Time is of the essence when it comes to cooking delicate shrimp, which is why it behooves you to cram their poaching liquid with as much flavor as possible, in the hope that they'll absorb some of it during their brief sojourn to the pot (see our recipe here). Prewitt's Cajun-style boil involves a hefty dose of spices, "a serious hammering" of salt and a lashing of (naturally) Louisiana hot sauce directly into the water. "You want an aggressive liquid, because only a little bit of that flavor will make it into the meat," Prewitt says (ours has lemon, bay leaves, crushed garlic, black peppercorns and Tabasco).

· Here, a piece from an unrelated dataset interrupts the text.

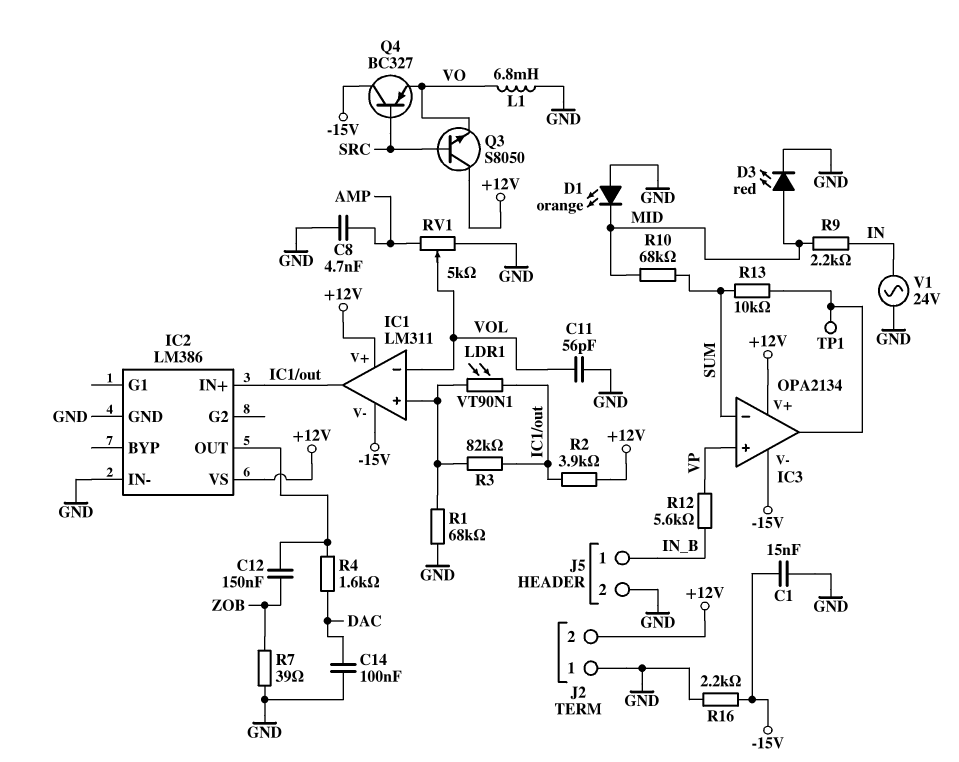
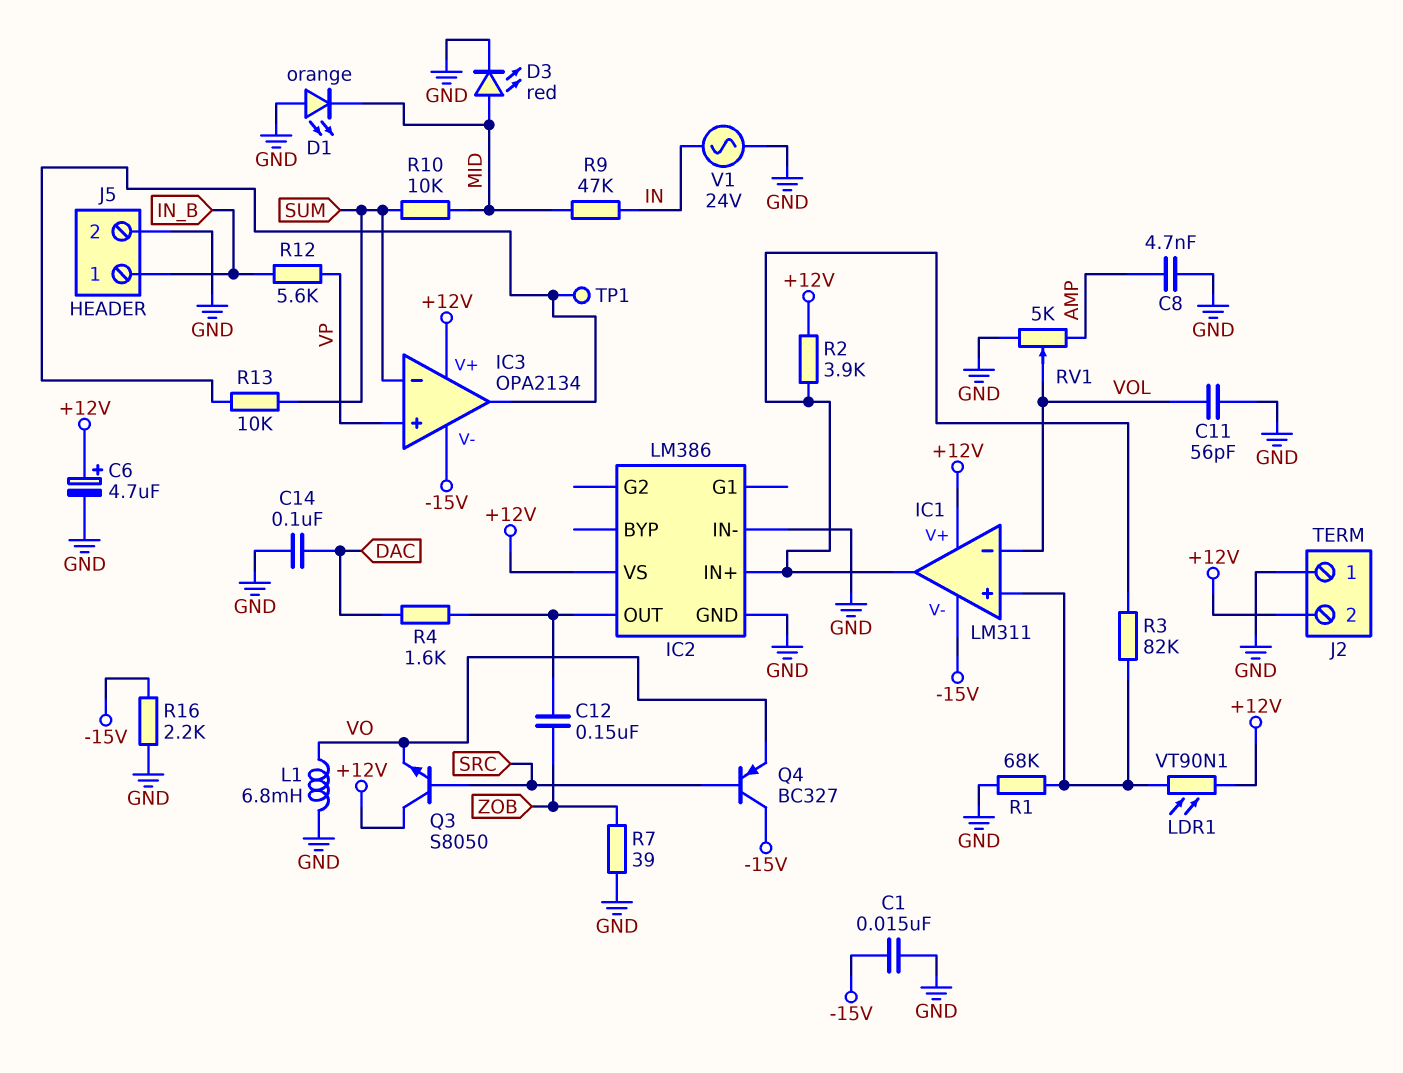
C6: none -> 4.7uF (plus +12V, minus GND)
LDR1: VT90N1 (IC1/in+, IC1/out) -> VT90N1 (+12V, IC1/in+)
R9: 2.2k (IN, MID) -> 47k (IN, MID)
R10: 68k (MID, SUM) -> 10k (MID, SUM)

Even if you're not going full-on ragin' Cajun, salt the water aggressively—your shrimp will thank you.

Cook the shrimp in their shells ("shell-off shrimp get weird and shrivel up when you boil them," Prewitt says) and pinch the thickest part of the critter (right where the body meets the head) to check for firmness, which indicates that it's done. Chill them in the fridge to stop any additional cooking, and then take a make-it-easy-on-your-guests (and yourself) page from food editor Andy Baraghani: Use kitchen shears to peel and devein each shrimp.

As for the cocktail sauce itself: Ours is a gussied-up version of the classic dip, with real-deal horseradish and roasted tomatoes. Tres chic, indeed.